Entre os convidados internacionais, o grupo já recebeu nomes de projeção global. Um deles foi Daron Acemoglu, prêmio Nobel de Economia em 2024 e professor do Massachusetts Institute of Technology (MIT), que falou sobre como a inovação pode ajudar a fixar mais valor nas nações. Acemoglu também fez uma ligação com sua obra Why Nations Fail (“Por que as Nações Fracassam”), aprofundando a discussão sobre instituições, inovação e desenvolvimento. O pensador basco Daniel Innerarity também participa regularmente dos debates, com reflexões sobre o futuro da democracia e os desafios do espaço público.
Integração e interação
O economista brasileiro José Roberto Afonso, professor titular dos Programas de Pós-Graduação do Instituto Brasiliense de Direito Público (IDP) e professor-pesquisador associado no Instituto Superior de Ciências Sociais e Políticas da Universidade de Lisboa, destaca a diversidade como uma das principais forças do grupo, da qual também faz parte.
“Na minha opinião pessoal, além da integração, há a interação de pessoas de várias profissões e áreas de atuação. Embora a grande maioria seja formada por intelectuais e professores, há também empresários e empreendedores”, afirma. Ele ressalta ainda a dimensão internacional da rede: “Há muitos portugueses espalhados pelo mundo — na Bélgica, nos Estados Unidos, na Alemanha, no Reino Unido, no Brasil — além de pessoas de outras nacionalidades europeias que vivem em Portugal”.
Para Afonso, o SK se diferencia por estimular o intercâmbio de ideias sobre desafios comuns. “Outro ponto relevante é a mescla de reuniões virtuais — que marcaram o início do grupo na pandemia — com encontros presenciais, realizados em espaços importantes do país”. Ele também valoriza a coerência com a proposta expressa no próprio nome do grupo. “É importante, como diz o título em inglês, compartilhar conhecimento.
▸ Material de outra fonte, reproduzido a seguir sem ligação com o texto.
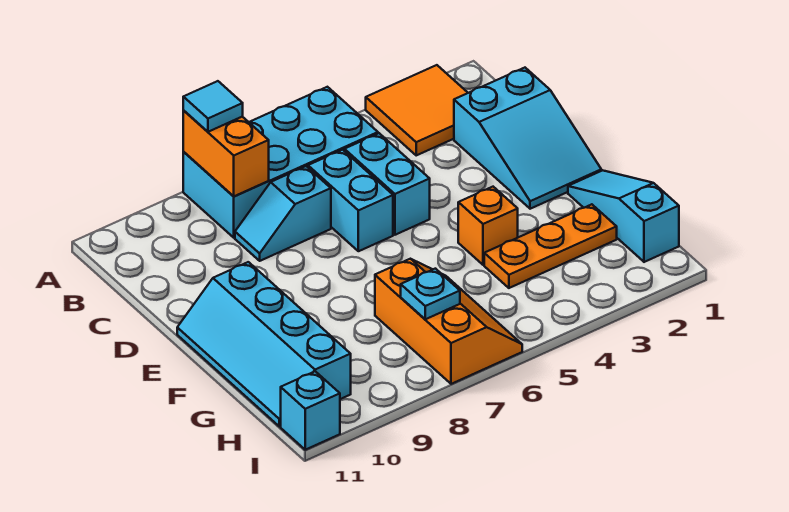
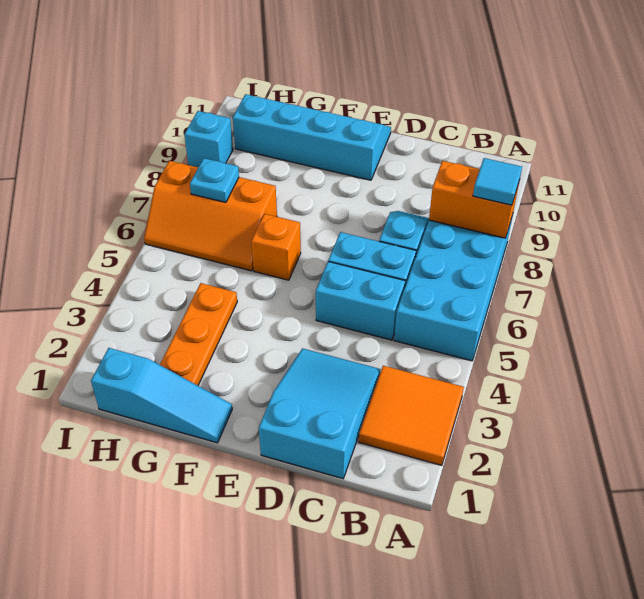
cyan slope C1:E2 level 1 top C -> cyan slope C1:D3 level 1 top 1
orange brick F4 level 1 -> orange brick F6 level 1
cyan brick I11 level 1 -> cyan brick I9 level 1

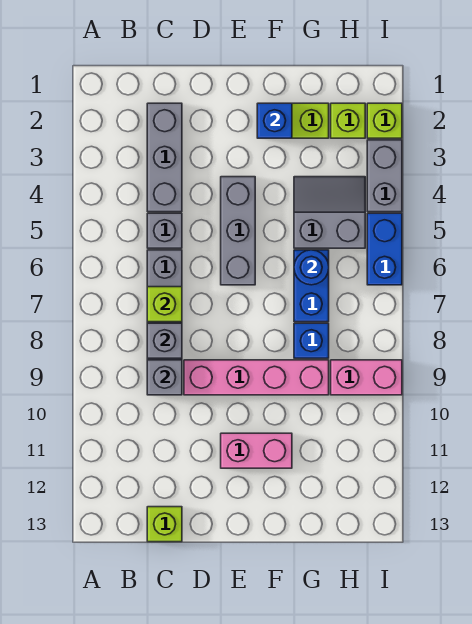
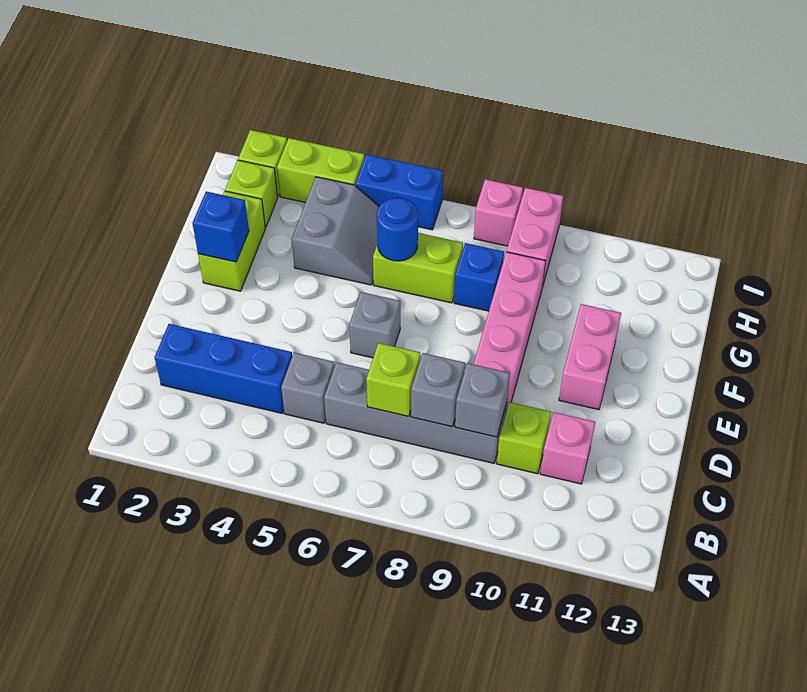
grey brick C2:C4 level 1 -> blue brick C2:C4 level 1
none -> pink brick C11 level 1
lime brick C13 level 1 -> lime brick C10 level 1
grey brick E4:E6 level 1 -> grey brick E6 level 1
grey slope G4:H5 level 1 top 5 -> grey slope G4:H5 level 1 top 4
blue brick G6:G7 level 1 -> lime brick G6:G7 level 1
grey brick I3:I4 level 1 -> lime brick I3:I4 level 1
none -> pink brick I8 level 1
Foi o caso da presença do jornalista de economia Martin Wolf, nascido em Londres, a cujas palestras virtuais assisti no grupo. É uma iniciativa muito interessante”.
Ações sociais
Segundo o economista, a combinação entre nomes consagrados e debates sobre experiências sociais fortalece o projeto. “Gosto muito da proposta de promover conversas com economistas reconhecidos internacionalmente, como Daron Acemoglu, e, ao mesmo tempo, discutir questões e projetos sociais bem estruturados e com ótimos resultados. Gerar conhecimento em diferentes áreas — negócios, economia e ações sociais — e compartilhá-lo é o grande diferencial”, detalha Afonso.
A integração entre países, especialmente entre Portugal e Brasil, é outro eixo estruturante do grupo. Os debates sobre essa aproximação ocorrem tanto de forma remota quanto presencialmente, com o objetivo de fortalecer parcerias, ampliar a integração social e dar voz também a portugueses que vivem no exterior, permitindo que compartilhem suas experiências de inserção nos países onde residem. O ciclo incluiu ainda discussões sobre relações comerciais luso-brasileiras, com participação de empresas dos dois países.
As sessões online são gravadas e disponibilizadas no YouTube, ampliando o alcance das discussões. Hoje, a maioria dos integrantes é formada por portugueses residentes em Portugal e no exterior, além de brasileiros. Com atividades semanais, o grupo mantém fluxo contínuo de encontros e conteúdos.
“O objetivo é reforçar a identidade do passado, que faz parte da nossa história, dar sentido e presença ao presente e, ao mesmo tempo, criar um futuro melhor. É com esse triângulo que o SK tem procurado construir uma narrativa de encontro, partilha e debate. São seis anos de atividades — um legado que continuamos a desenvolver”, conclui Quesado.